Deloitte/Gürer: Yatırım için hukuka güven duyulması gerekiyor
Deloitte Türkiye CEO'su Hüseyin Gürer, Bloomberg HT'de katıldığı programda, yabancı yatırımcının gelmesi için hukuka güven duyulması gerektiğini belirtti
Deloitte Türkiye CEO'su Hüseyin Gürer, Bloomberg HT ekranlarında Didem Arslanoğlu'nun sunduğu Yatırım Kulübü programına konuk oldu.
Şeffaflık algısı ve hükümetin açıklayacağı şeffaflık paketine yönelik değerlendirmelerde bulunan Gürer, şeffaflığın tüm ülkeler için önemli olduğunu ve bu konuda sadece bir noktaya odaklanmamak gerektiğine dikkat çekerek, "Ülkenin, şirketlerin bütün konularda şeffaf olması gerekir. Bunun için de kurumların yönetimlerinin daha bağımsız, daha kurumsal yönetime uygun yapılara ulaşması gerekir" dedi.
Şirketlerimizin son on yılda çok ciddi gelişmeler kaydettiğini vurgulayan Gürer, "Şeffaf olmak için hesap verebilir olmak, hesap verebilmek için de denetim gerekiyor. İtibarınızı artırabilmek için mutlaka adil olmanız gerekiyor. Bütün bunların sonunda da sorumlulukla hareket etmek gerekiyor. Bunlar kurumsal yönetimin ilkeleri. Şirketler bunu kendi bünyelerinde içselleştirdikçe hem bankaların şirketlere bakış açısı yükselir, hem de ülkelerin trendlerine bakış açıları artar" dedi.
Gürer ayrıca Kore'nin ABD'de halka açık 16 şirketinin olduğuna dikkat çekerken, "Bu on altı adet dünya markası demektir. Türkiye'de sadece bir tane var. Bunun artması için şirketlerin hem sermaye açısından hem de itibarlarının yükselmesi açısından şeffaflık konusuna mutlaka ağırlık vermeleri gerekiyor. Şeffaflıkta tabii sadece bir paydaşımız yok, hükümet ya da Maliye Bakanlığı da şirketler için bir paydaştır, şirketin çalışanları bir paydaştır, alıcılar-satıcılar birer paydaştır, bütün o işletmenin ekonomik çevresi birer paydaştır. Şeffaflık arttıkça inanıyorum ki ticari hayat, harcama yapısı daha fazlalaşacaktır" ifadelerini kullandı.

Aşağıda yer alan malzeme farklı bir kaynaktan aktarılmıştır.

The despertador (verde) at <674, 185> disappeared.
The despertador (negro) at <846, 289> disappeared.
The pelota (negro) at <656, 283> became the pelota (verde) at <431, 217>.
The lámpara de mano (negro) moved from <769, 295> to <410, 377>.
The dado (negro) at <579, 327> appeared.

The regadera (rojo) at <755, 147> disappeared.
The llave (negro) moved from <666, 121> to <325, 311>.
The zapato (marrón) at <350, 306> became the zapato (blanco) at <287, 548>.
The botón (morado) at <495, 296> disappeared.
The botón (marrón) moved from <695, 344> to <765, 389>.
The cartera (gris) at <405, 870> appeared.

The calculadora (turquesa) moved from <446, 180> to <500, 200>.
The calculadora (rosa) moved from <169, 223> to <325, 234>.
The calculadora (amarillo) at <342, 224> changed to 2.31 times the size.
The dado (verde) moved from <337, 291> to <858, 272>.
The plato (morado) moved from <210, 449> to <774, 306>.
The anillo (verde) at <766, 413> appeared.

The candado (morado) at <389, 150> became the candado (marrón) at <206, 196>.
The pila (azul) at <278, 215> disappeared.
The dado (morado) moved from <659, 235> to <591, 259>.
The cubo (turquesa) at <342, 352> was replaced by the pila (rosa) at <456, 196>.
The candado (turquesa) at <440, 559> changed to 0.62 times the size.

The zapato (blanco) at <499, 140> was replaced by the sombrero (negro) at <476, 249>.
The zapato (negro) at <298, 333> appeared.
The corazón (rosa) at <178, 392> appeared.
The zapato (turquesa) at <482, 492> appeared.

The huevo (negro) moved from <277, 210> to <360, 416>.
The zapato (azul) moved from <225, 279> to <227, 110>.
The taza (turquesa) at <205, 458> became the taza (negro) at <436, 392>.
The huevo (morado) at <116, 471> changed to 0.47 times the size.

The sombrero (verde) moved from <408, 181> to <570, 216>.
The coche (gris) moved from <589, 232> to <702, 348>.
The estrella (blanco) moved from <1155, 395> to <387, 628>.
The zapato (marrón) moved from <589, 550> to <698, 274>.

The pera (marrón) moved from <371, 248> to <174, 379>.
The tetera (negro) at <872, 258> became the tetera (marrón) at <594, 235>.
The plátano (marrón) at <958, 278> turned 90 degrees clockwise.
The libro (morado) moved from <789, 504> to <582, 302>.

Hukukun önemini vurgulayan Gürer, yabancı yatırımcının gelebilmesi için bir ülkede hukuka güven duyulması gerektiğini belirtti. Gürer ayrıca hukukun geriye doğru değil, ileriye doğru işlemesi gerektiğini ifade ederek, "Yabancı yatırımcılara baktığımız zaman en büyük problemin özellikle vergi kanunlarında geriye doğru işletilmesi olduğunu görüyoruz. Yatırımcının şirketleri satın aldığı tarihten sonraki mali sorumluluklarla ilgili olması lazım" dedi.
Son on yılda şeffaflık alanında çok büyük adımlar atıldığını da belirten Gürer, bu alanda derneklerin kurulduğunu, kanunların olduğunu hatırlattı. Yönetim kurulu üyelerinin sorumluluklarını öğretmek ve atmaları gereken adımlarda özellikle risk alanını ön plana çıkarmanın önemine de değinen Gürer, "Her şirketin aşağı yukarı beş açıdan riskinin değerlendirilmesi lazım. Eğer şirketler topluluğu varsa bunların konsolide edilerek o riskin algılanması gerekir. Denetim komitelerinin çok büyük önemi var. Bunu yapan şirketler var ama yapmayan da büyük bir çoğunluk mevcut" şeklinde konuştu.
Türkiye'de şeffaflığı artırmak için kamuya düşen paya değinen Gürer, Türkiye'deki bankacılık sisteminin önemli bir algı unsuru olduğunu ifade etti. Yurt dışındaki bankaların Türkiye bankacılık sistemine baktıklarında bankaların aktiflerindeki kredi yapısının şeffaflığına çok önem verdiğini anlatan Gürer, ayrıca teknolojinin şeffaflık konusunda önemli bir rol oynadığını da belirtti.
Gürer son olarak şeffaflık paketinden daha farklı bir yapıya ulaşmamız için alınması gereken tedbirlerin çıkacağını umduğunu söylerken, "Türkiye'deki ticari hayatın gelişmesi bankacılık sisteminin gücüne bağlı. Dünyada ciddi bir rekabet var, biz dünya ticaretinden farklı bir yapıda olamayız. Belirli bir rekabete girebilmek için dünyaya uygun, paralel bir yapıda olmamız şart" ifadelerini kullandı.